Roberto Duran is one of the 20 greatest fighters in the history of the sport. He fought a no-name opponent with zero quality wins and lost a decision. Two years earlier, he had beaten Sugar Ray Leonard. Four months later, he would beat Hall of Famer Pipino Cuevas and in the fight after that, he stopped Davey Moore to win a super welterweight belt. Hearns and Duran were both superstars. Laing, though, was essentially a journeyman and no one in his right mind was picking him to win.
Why is there no mention of Sugar Ray Leonard's decision over Marvelous Marvin Hagler? I thought Hagler won, but surely this was a bigger upset than some of the upsets that you mentioned?
It was an upset, but again, we were talking two Hall of Famers here. Leonard had wins over Wilfred Benitez, Duran and Hearns, so it's not like he hadn't beaten Hall of Fame opponents before.
I agree he hasn't merited earning a 50-50 split with Pavlik. That said, because of Paul Williams' frame and his heavyweight-type reach, not a lot of guys are willing to fight him.
While I don't think Mosley is the second coming, I think he's far better than you're making him out. He still has very fast hands and he's a strong puncher. Mosley is ranked in the Top 10 by nearly every pound-for-pound poll and he's in the top five in most. I'd say Mayweather deserves credit for taking on a tough fight. I expect Mayweather to win, but it's not because he's picking easy opposition.
Berto went to Haiti and rescued his sister and a nephew. Unfortunately, he had many relatives who died. He should return to boxing in a bout in Florida in either April or May. Carlos Quintana is the most likely opponent, but Kendall Holt is in the mix.

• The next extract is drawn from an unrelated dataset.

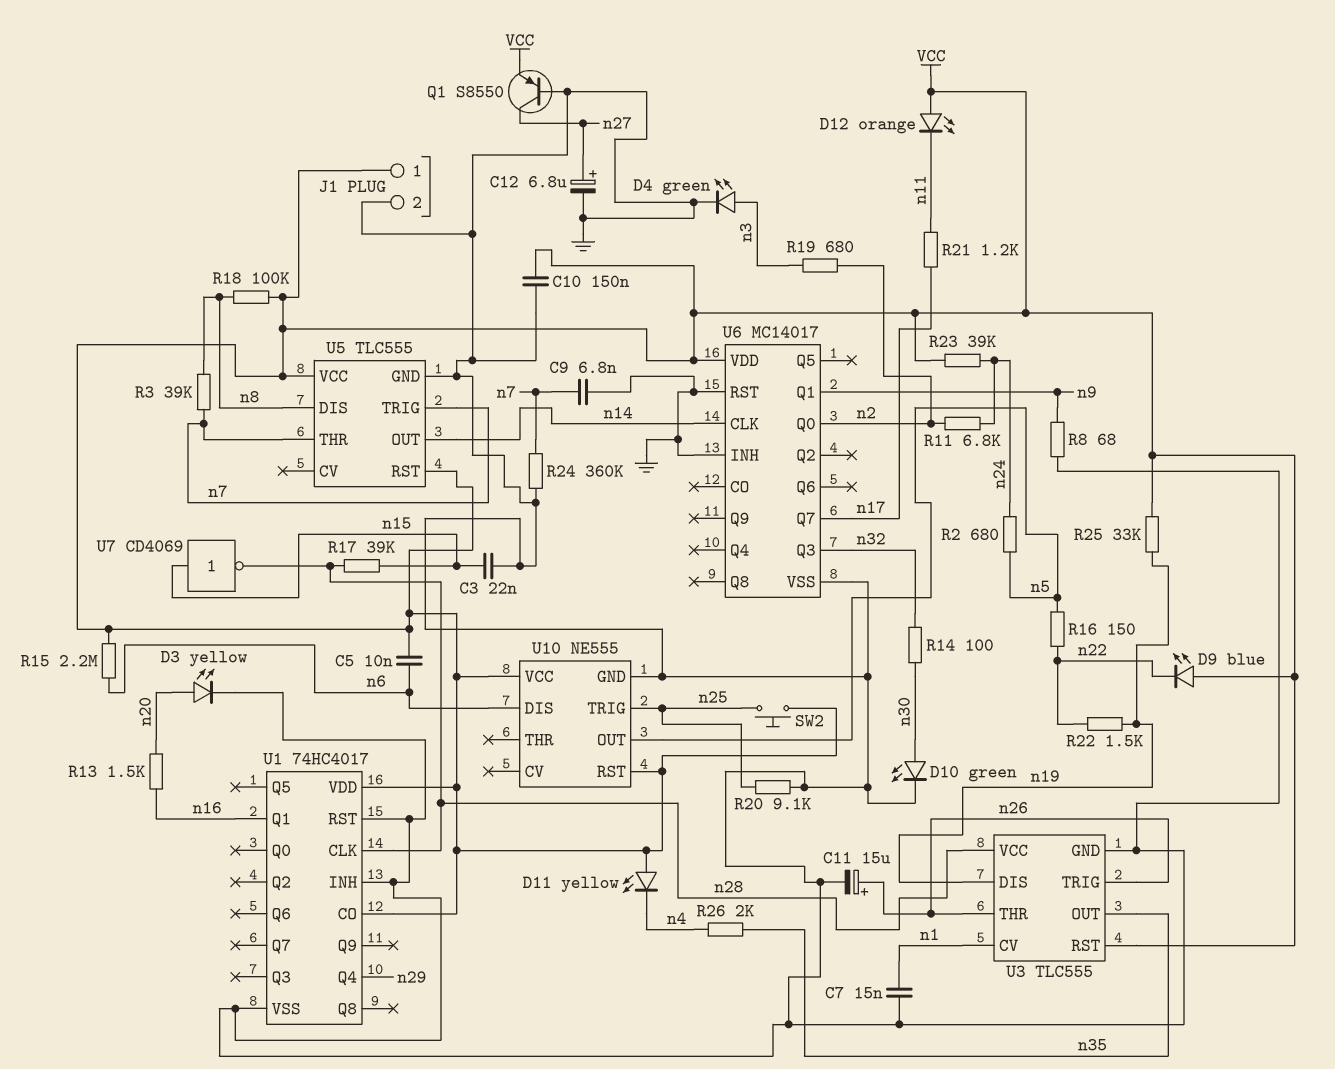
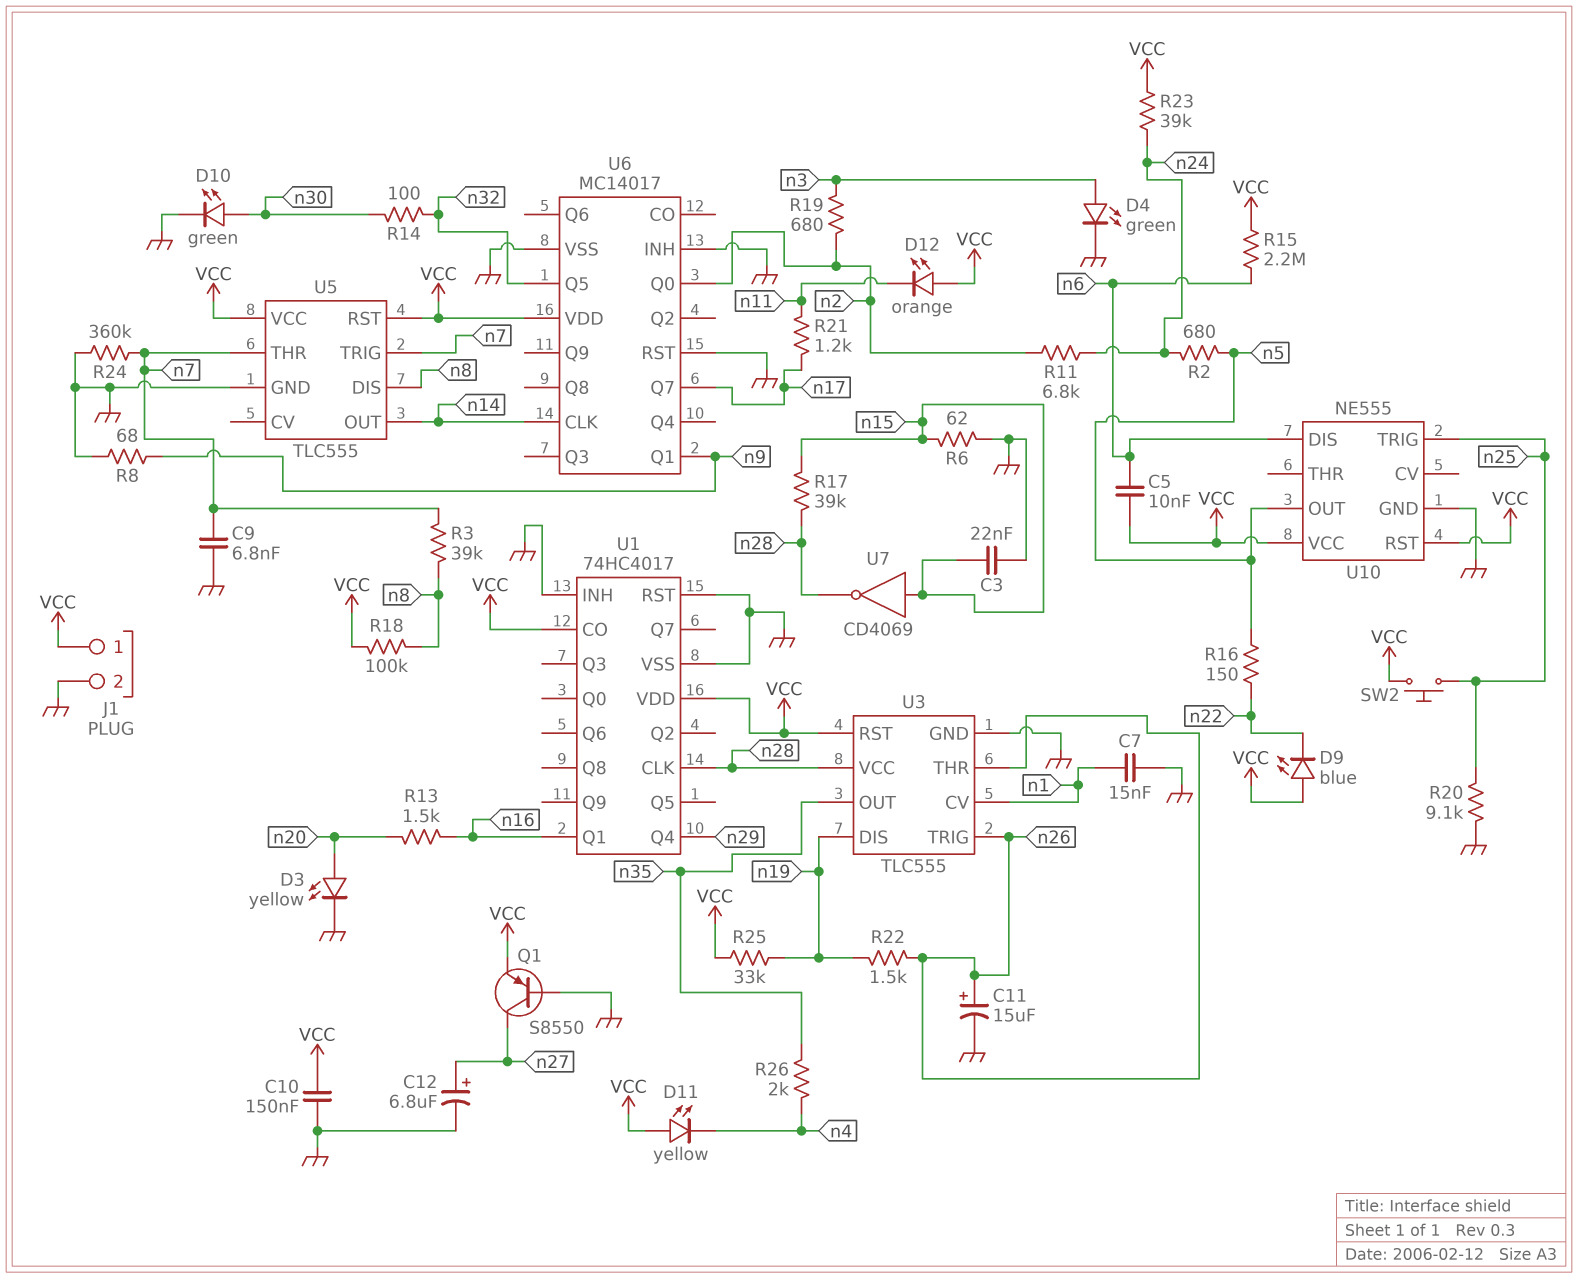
R6: none -> 62 (GND, n15)
R22: 1.5k (n19, n22) -> 1.5k (n19, n26)
U6 pin Q3: n32 -> none
U6 pin Q5: none -> n32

If it's not a Cincinnati bias, it's some kind of a bias. Pryor is one of the greatest fighters ever, probably a top 40 fighter. However, to consider him in the top three is a very big reach, in my opinion. I think he would have beaten Mayweather, but Mayweather's elusiveness and defense would have caused him problems. I think his pressure and his power would have eventually worn Mayweather down. Pryor was great, but to consider him the best ever is a stretch, I think.